* _WORK INSTRUCTION_: The response must consist of each line in the listing that has the word "circle" in it.

* _SUPPLIED DATA_:
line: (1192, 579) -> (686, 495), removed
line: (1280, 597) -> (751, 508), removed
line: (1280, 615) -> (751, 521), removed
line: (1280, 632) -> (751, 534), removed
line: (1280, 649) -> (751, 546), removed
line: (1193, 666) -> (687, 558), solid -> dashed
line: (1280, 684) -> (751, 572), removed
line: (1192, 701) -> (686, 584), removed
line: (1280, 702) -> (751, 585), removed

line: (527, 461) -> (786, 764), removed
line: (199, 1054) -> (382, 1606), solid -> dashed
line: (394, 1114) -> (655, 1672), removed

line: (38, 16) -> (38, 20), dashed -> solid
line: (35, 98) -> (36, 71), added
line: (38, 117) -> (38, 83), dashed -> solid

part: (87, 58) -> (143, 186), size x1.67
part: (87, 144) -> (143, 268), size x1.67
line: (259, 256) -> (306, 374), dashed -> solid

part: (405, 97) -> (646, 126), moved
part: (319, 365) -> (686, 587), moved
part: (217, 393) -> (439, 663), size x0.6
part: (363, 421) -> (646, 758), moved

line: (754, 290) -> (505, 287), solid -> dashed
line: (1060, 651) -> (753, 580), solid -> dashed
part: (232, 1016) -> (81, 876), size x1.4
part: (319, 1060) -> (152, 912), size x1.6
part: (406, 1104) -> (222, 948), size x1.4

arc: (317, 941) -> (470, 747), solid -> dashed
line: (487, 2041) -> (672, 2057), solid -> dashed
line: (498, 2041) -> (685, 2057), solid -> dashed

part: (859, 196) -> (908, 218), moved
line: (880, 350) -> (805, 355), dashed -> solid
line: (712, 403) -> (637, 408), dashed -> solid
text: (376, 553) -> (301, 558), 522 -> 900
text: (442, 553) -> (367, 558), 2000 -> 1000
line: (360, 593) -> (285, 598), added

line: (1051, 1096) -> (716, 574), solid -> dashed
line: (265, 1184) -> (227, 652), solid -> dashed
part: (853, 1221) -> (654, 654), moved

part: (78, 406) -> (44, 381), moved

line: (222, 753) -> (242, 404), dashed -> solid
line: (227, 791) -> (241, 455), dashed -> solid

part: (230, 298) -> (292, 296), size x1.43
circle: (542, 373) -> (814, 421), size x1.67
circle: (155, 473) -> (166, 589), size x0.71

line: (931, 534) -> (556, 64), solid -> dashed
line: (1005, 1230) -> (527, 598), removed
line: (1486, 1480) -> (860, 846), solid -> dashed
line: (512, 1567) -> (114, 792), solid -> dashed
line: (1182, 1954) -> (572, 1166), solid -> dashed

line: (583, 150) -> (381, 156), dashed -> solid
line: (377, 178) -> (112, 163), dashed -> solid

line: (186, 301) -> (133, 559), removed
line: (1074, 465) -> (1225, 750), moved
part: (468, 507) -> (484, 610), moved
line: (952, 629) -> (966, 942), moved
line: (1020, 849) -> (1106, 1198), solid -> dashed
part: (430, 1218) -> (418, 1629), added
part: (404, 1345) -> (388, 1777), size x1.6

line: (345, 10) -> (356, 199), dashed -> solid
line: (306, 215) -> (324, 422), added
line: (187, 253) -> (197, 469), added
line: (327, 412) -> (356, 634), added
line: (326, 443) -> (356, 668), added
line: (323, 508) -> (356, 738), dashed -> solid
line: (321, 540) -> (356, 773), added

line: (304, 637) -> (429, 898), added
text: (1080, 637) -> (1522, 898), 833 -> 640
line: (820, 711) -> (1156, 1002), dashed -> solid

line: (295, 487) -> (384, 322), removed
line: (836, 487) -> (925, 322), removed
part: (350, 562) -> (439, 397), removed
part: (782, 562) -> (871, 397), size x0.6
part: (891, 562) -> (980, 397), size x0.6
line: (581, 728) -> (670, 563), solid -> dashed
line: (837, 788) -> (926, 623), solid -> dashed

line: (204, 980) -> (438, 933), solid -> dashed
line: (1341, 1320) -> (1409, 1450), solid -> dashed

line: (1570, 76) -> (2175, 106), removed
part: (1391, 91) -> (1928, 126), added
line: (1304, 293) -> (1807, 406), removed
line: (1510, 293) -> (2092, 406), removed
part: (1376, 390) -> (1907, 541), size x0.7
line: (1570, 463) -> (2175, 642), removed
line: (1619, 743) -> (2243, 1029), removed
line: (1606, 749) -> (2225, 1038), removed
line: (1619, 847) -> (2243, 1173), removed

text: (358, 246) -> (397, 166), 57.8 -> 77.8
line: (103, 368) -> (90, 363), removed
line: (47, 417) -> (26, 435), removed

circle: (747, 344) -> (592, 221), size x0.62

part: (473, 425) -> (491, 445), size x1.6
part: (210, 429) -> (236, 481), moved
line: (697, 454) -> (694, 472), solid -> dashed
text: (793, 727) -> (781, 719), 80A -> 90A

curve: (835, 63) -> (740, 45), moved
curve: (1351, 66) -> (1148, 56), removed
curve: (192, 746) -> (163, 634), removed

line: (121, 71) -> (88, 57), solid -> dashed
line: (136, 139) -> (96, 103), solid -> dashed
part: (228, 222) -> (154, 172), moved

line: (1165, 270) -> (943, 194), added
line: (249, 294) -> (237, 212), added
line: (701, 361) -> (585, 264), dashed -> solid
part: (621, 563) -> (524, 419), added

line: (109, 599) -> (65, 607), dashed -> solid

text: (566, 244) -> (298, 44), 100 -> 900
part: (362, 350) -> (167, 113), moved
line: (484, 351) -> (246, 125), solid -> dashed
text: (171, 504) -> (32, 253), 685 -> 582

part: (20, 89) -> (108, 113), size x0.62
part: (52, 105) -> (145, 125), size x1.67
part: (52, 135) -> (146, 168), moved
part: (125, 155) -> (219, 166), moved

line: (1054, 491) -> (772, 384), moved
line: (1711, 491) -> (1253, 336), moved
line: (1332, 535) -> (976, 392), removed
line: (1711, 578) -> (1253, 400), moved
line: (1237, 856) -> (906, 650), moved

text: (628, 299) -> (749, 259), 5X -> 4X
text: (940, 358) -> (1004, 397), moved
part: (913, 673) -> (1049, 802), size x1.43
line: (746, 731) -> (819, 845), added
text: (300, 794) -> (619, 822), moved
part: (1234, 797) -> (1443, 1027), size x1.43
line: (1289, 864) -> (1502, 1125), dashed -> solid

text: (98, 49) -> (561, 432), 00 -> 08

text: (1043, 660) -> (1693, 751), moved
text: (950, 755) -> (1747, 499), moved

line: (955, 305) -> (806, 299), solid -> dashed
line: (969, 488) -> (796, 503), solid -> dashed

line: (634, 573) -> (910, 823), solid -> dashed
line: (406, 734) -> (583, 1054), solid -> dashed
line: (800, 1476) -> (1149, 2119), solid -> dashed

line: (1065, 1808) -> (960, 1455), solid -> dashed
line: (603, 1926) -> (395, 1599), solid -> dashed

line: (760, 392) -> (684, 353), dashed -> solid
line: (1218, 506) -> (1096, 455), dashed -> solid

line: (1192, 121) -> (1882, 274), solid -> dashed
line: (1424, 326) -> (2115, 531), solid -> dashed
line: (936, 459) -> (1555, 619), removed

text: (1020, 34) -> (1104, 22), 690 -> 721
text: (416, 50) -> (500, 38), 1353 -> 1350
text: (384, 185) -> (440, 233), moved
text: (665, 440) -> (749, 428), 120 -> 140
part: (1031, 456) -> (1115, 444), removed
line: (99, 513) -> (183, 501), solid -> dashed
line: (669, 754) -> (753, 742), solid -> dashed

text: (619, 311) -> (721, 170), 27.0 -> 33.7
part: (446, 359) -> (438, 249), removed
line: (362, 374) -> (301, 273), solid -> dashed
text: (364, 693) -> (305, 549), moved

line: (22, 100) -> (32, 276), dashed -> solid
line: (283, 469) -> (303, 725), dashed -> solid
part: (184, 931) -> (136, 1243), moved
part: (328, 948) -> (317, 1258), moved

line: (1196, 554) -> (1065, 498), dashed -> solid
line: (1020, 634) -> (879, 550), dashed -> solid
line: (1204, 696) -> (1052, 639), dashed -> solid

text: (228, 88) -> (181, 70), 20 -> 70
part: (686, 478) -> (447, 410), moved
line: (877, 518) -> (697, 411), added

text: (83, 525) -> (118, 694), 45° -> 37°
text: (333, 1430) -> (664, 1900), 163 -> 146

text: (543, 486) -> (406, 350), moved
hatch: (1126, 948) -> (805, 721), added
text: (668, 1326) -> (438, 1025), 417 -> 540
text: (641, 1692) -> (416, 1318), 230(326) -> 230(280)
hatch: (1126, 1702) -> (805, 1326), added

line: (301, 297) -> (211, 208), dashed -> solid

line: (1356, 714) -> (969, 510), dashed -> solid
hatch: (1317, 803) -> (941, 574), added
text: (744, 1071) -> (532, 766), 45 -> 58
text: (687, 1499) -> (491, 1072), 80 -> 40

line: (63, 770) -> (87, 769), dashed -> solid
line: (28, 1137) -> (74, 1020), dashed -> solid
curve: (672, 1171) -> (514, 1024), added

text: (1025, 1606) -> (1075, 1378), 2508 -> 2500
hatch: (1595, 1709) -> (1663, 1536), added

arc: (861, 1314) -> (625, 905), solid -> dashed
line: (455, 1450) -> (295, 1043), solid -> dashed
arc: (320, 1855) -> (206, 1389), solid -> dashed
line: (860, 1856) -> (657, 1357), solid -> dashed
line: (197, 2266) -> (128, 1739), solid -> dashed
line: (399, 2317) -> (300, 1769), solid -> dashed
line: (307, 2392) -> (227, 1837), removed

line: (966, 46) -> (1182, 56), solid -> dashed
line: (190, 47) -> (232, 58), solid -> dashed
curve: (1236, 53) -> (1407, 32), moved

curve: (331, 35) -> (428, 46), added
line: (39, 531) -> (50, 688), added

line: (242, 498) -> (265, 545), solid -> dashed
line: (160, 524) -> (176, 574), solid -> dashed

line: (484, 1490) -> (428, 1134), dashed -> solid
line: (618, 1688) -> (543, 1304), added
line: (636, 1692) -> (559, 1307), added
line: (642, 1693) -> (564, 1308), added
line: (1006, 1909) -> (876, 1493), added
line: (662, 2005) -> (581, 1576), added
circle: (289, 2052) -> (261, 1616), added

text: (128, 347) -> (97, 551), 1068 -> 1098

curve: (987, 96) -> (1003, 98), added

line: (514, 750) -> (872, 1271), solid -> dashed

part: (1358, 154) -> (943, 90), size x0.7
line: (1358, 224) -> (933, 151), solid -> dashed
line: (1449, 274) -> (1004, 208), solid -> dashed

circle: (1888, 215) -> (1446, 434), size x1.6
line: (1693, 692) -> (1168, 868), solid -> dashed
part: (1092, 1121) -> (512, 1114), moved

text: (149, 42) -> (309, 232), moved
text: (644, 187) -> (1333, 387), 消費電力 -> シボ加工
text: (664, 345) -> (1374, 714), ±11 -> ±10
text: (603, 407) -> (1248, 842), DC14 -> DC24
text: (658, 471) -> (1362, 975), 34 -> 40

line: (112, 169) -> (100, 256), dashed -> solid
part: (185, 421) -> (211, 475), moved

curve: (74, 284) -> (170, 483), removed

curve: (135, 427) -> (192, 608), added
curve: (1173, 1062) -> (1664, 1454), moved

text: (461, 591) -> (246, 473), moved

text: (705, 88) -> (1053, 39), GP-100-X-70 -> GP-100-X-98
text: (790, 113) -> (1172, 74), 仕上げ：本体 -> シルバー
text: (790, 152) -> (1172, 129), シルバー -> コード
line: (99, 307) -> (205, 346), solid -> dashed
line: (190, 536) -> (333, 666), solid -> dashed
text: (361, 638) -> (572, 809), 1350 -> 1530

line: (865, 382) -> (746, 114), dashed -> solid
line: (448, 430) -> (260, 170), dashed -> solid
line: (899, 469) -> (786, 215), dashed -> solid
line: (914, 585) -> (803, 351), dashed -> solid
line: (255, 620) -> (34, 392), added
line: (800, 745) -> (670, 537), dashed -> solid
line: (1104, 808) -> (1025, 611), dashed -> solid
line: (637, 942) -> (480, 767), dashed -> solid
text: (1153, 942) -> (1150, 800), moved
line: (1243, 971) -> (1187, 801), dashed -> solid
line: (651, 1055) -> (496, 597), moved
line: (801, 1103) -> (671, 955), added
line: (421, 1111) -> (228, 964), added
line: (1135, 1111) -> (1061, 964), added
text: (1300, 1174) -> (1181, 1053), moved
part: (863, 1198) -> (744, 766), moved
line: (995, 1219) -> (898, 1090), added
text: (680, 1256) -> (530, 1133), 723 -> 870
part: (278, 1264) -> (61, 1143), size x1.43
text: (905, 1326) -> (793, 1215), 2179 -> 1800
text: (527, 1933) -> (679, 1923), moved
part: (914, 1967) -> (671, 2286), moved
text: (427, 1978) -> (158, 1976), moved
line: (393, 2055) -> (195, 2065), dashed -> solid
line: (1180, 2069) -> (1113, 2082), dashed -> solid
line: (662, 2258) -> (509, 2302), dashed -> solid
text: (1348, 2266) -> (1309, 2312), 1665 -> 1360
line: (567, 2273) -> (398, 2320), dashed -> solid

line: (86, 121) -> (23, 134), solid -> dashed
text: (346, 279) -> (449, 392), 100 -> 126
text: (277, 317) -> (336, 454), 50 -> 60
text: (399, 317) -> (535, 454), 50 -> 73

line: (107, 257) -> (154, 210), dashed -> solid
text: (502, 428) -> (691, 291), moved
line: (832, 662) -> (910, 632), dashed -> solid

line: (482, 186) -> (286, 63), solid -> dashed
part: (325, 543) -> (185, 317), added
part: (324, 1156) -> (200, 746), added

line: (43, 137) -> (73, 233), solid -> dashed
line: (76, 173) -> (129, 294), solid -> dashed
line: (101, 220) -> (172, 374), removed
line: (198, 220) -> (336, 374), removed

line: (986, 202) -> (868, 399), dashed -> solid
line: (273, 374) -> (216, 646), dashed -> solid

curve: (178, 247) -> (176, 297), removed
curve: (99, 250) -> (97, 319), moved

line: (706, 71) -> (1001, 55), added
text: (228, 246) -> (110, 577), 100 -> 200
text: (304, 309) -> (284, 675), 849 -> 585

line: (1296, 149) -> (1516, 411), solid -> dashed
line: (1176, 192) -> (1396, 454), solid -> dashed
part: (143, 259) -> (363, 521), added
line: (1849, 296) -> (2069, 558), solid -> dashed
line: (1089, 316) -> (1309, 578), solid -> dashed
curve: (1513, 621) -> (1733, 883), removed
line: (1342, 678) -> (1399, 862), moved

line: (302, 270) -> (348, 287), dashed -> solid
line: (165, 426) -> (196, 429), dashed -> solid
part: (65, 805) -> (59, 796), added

* _RESULT OF THE EXERCISE_:
circle: (542, 373) -> (814, 421), size x1.67
circle: (155, 473) -> (166, 589), size x0.71
circle: (747, 344) -> (592, 221), size x0.62
circle: (289, 2052) -> (261, 1616), added
circle: (1888, 215) -> (1446, 434), size x1.6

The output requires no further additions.